La Maison à la salle Fred-Barry

2011/11/18 | Par Marie-Paule Grimaldi

Certains recherchent un art qui soit plus engagé sans s’adresser uniquement à une élite, un art qui puise son action à même les problématiques vécues par sa société, et des initiatives d’art et communauté telle que la pièce La Maison présentée dernièrement à la salle Fred-Barry du théâtre Denise-Pelletier y répondent tout à fait.

Ailleurs dans les médias, on a beaucoup souligné le processus entourant cette création de la compagnie Pirata Théâtre qui a collaboré avec des participantes des ateliers de théâtre de Passages, organisme offrant des ressources d’hébergement et d’insertion aux jeunes femmes en difficulté. Mais qu’en est-il du résultat artistique?

La Maison est basée sur le roman Océan Mer d’Alessandro Baricco, qui a offert des schémas dramatiques à une création collective originale. On retrouve la maison de naufragés et les gardiens qui l’habitent, des personnages en sont issus (la peintre, la femme au scaphandre, la femme très belle, par exemple), et cette même place faite à l’histoire de chacun.

Mais les jeunes femmes ayant participées à la création (plus de 20) se sont approprié le cadre pour y insérer leur propre expérience et y laisser leur trace. La maison cette fois n’est composée que de femmes, et de la mer, une fausse mer faite d’artifices, une mer fabriquée.

Nous plongeant plus dans une série de tableaux que dans une histoire structurée, l’ambiance est toute en étrangeté, décalage, absurdité, et ce que la production peut comporter d’imparfait en comparaison aux critères habituels de performance (accessoires bricolés et comédiennes non-professionnelles par exemple) nourrit le sentiment de folie et de douleur feutrées. Le texte final, un collage resserré par la metteure en scène et initiatrice du projet Michelle Parent, est brillant, drôle, aussi sensible que dynamique.

Sur scène, elles sont cinq comédiennes non-professionnelles et cinq comédiennes professionnelles qui se partagent également les rôles principaux et ceux silencieux – mais ô combien poétiques. On voit bien sûr une différence au niveau technique (texte, voix et diction), mais en ce qui concerne la présence, l’intensité et la vérité des personnages, on ne peut les distinguer. Elles livrent toute une interprétation dédiée et assumée, et nous font vivre de petits moments de grâce, par exemple lorsque l’une d’elle, réellement à quelques jours d’accoucher, traversait la scène sans un mot, un soleil dessinée sur son ventre, alors que les autres la regardaient passer dans la nuit avec sa lumière.

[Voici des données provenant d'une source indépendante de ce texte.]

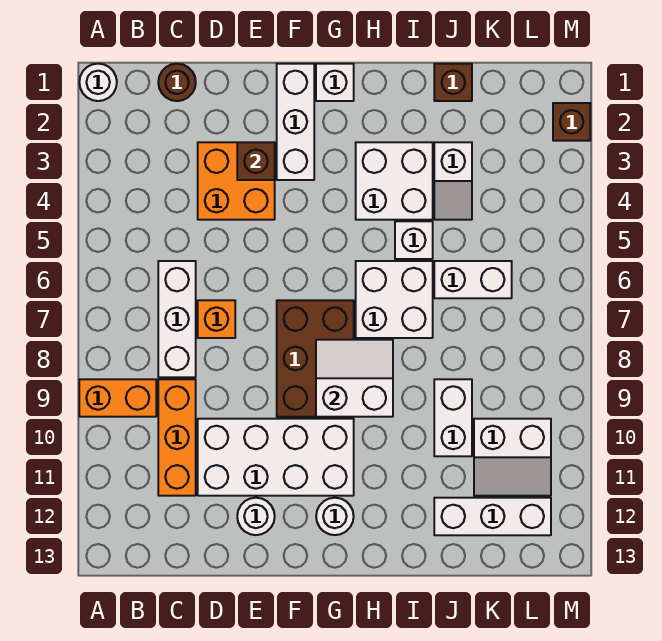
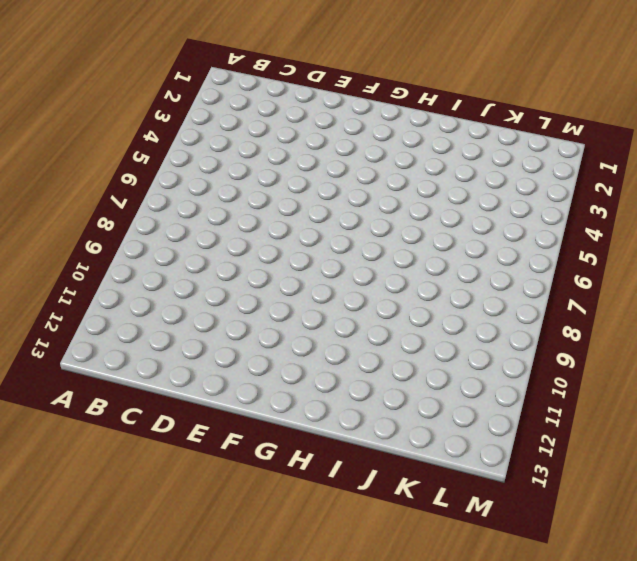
none -> white round brick A1 level 1
none -> orange brick A9:B9 level 1
none -> brown round brick C1 level 1

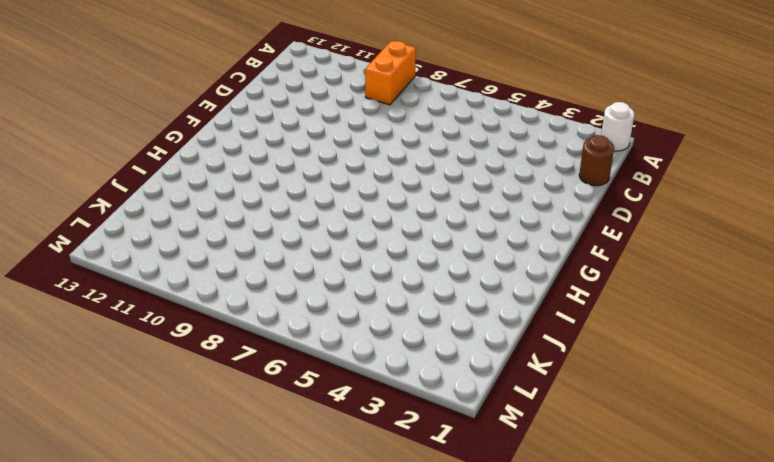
none -> white brick C6:C8 level 1
none -> orange brick C9:C11 level 1
none -> orange brick D3:E4 level 1

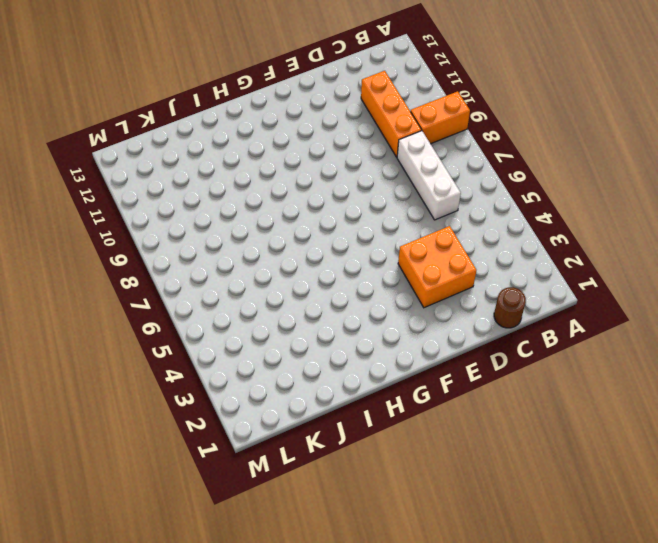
none -> white round brick A1 level 1
none -> orange brick D7 level 1
none -> white brick D10:G11 level 1

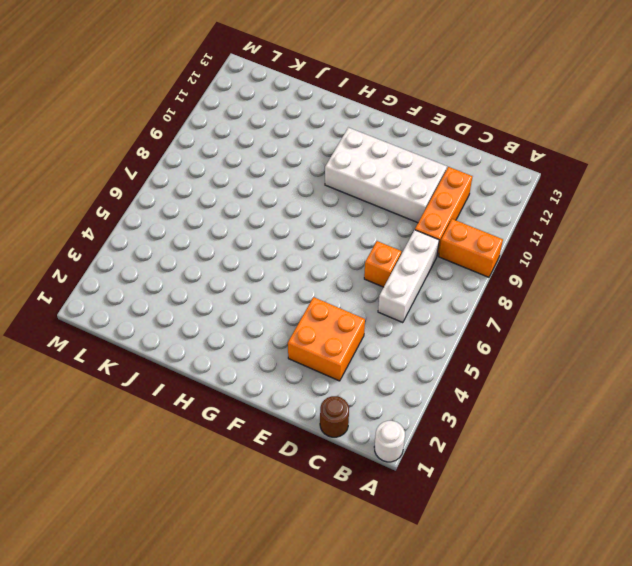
none -> white round brick E12 level 1
none -> white brick F1:F3 level 1
none -> brown brick F7:G9 level 1

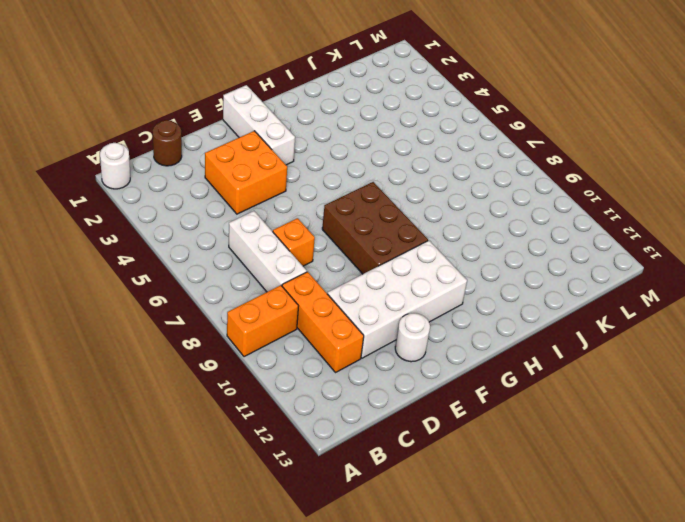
none -> white brick G1 level 1
none -> white round brick G12 level 1
none -> white brick H3:I4 level 1

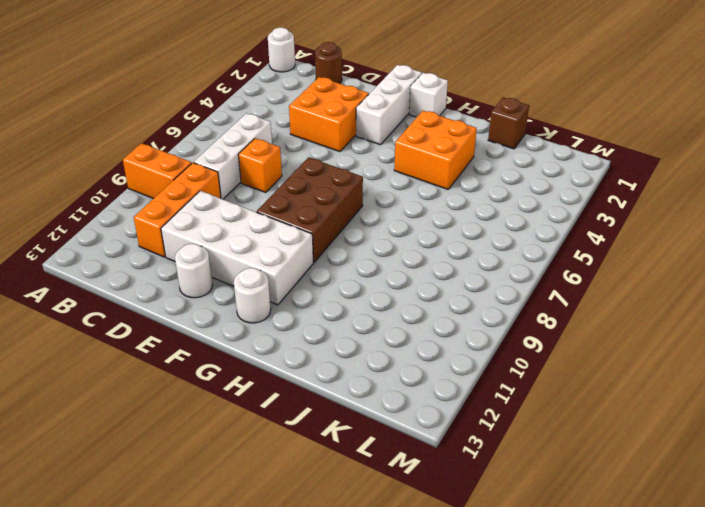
orange brick H3:I4 level 1 -> white brick H3:I4 level 1
none -> white brick H6:I7 level 1
none -> white brick I5 level 1
none -> white slope J3:J4 level 1 top 3

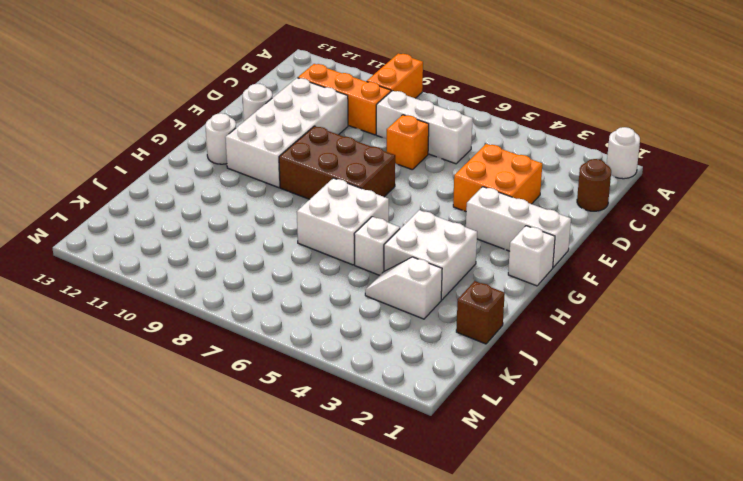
none -> white brick J6:K6 level 1
none -> white brick J9:J10 level 1
none -> white brick J12:L12 level 1

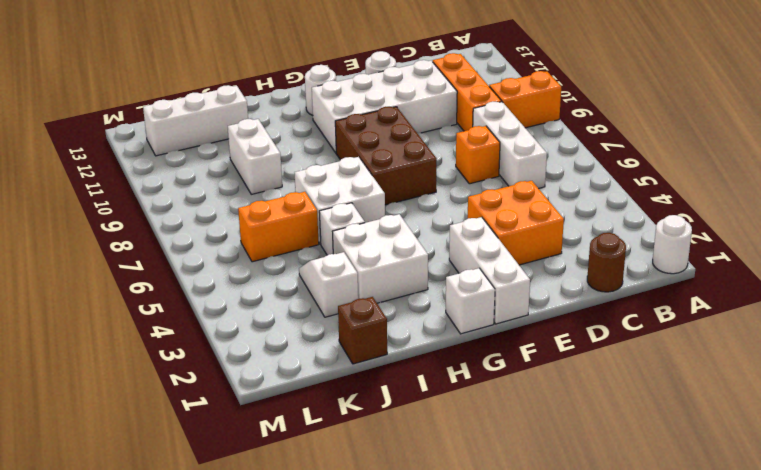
orange brick J6:K6 level 1 -> white brick J6:K6 level 1
none -> white slope K10:L11 level 1 top 10
none -> brown brick M2 level 1
none -> brown brick E3 level 2

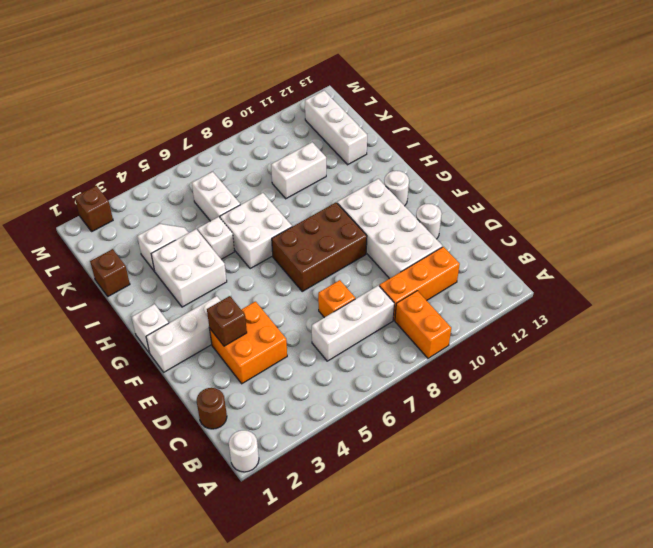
none -> white slope K10:L11 level 1 top 10
none -> white slope G8:H9 level 2 top 9

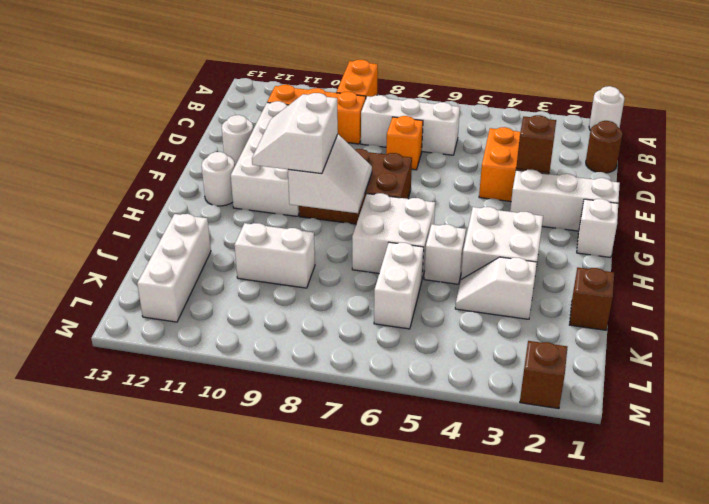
white slope G9:H10 level 3 top 9 -> white slope K10:L11 level 1 top 10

La mise en scène aurait pu gagner en rythme, malgré la courte heure de représentation, et sait tout de même enchaîner les tableaux avant que l’action ne tombe à plat. La scénographie est juste et les vidéos utilisées réussies, mais c’est surtout les accessoires, ingénieux et utilisés à point qui ravissent.

Des mouettes en bas de laine sur un manche à balais, des méduses en parapluies recouvert d’une gaze, des vagues de tissus, des soleils en carton et des paquebots qui ne tiennent qu’au klaxon. Ces petites touches appuient parfaitement le propos autour des faux-semblants, des peurs, du besoin d’aller mieux, des problématiques d’errance et de folie qui sont abordées entre autres dans la pièce.

Sans être parfaite, La Maison est une pièce marquante, qui a su relever le défi d’une première production en salle pour Pirata Théâtre (qui a signé deux autres créations hors institution théâtrale auparavant), et qui a participé au défrichage de nouveaux horizons culturels.

Les enjeux soulevés par ce type de projet sont nombreux, autant dans la sphère sociale qu’il tente de mettre en lumière que dans la démarche artistique qui tente de s’élaborer autour de personnes qui ne sont pas toutes des artistes au départ mais qui entre de plain-pied dans un processus artistique. Et qui ont surtout beaucoup de choses à nous dire, et qui participent à des œuvres divertissantes, touchantes, transformantes, expérimentales… Que demande-t-on de plus à l’art? Peut-être de faire plus de place à des créations comme La Maison.